Authors: Bo Wang, Dingwei Tan, Yen-Ling Kuo, Zhaowei Sun, Jeremy M. Wolfe, Tat-Jen Cham, Mengmi Zhang
Abstract: Imagine searching a collection of coins for quarters ($0.25$), dimes ($0.10$), nickels ($0.05$), and pennies ($0.01$)-a hybrid foraging task where observers look for multiple instances of multiple target types. In such tasks, how do target values and their prevalence influence foraging and eye movement behaviors (e.g., should you prioritize rare quarters or common nickels)? To explore this, we conducted human psychophysics experiments, revealing that humans are proficient reward foragers. Their eye fixations are drawn to regions with higher average rewards, fixation durations are longer on more valuable targets, and their cumulative rewards exceed chance, approaching the upper bound of optimal foragers. To probe these decision-making processes of humans, we developed a transformer-based Visual Forager (VF) model trained via reinforcement learning. Our VF model takes a series of targets, their corresponding values, and the search image as inputs, processes the images using foveated vision, and produces a sequence of eye movements along with decisions on whether to collect each fixated item.
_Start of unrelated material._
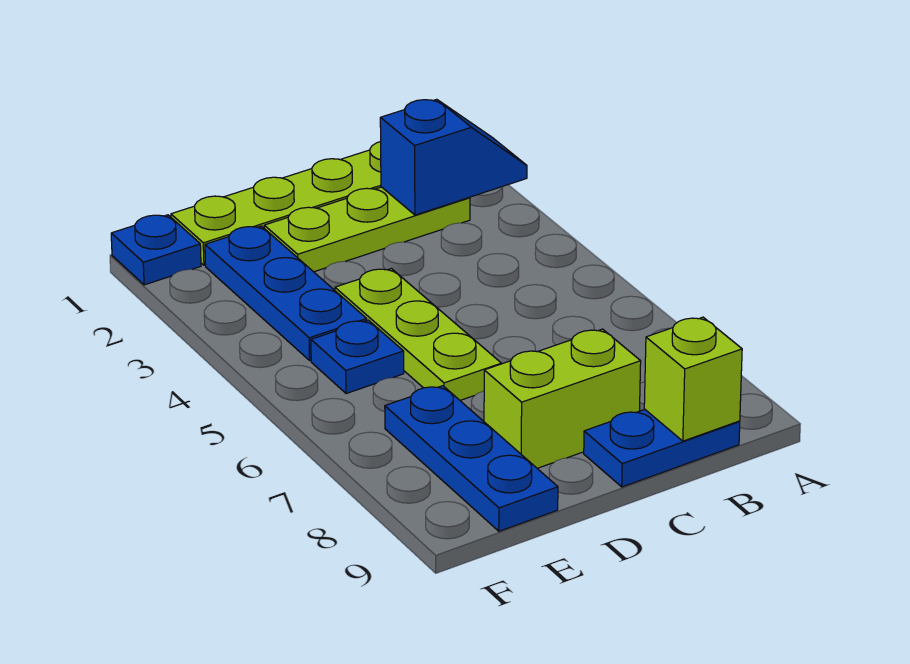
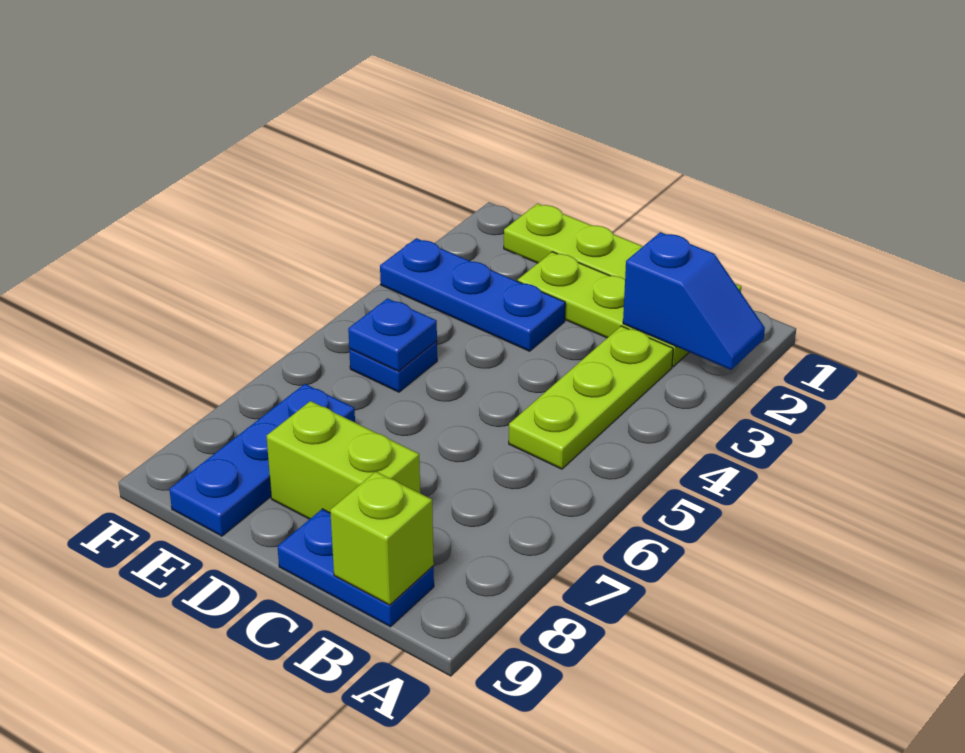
lime plate D4:D6 level 1 -> lime plate B3:B5 level 1
blue plate E2:E4 level 1 -> blue plate D3:F3 level 1
blue plate F1 level 1 -> blue plate E5 level 2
Our model outperforms all baselines, achieves cumulative rewards comparable to those of humans, and approximates human foraging behavior in eye movements and foraging biases within time-limited environments. Furthermore, stress tests on out-of-distribution tasks with novel targets, unseen values, and varying set sizes demonstrate the VF model's effective generalization. Our work offers valuable insights into the relationship between eye movements and decision-making, with our model serving as a powerful tool for further exploration of this connection. All data, code, and models will be made publicly available.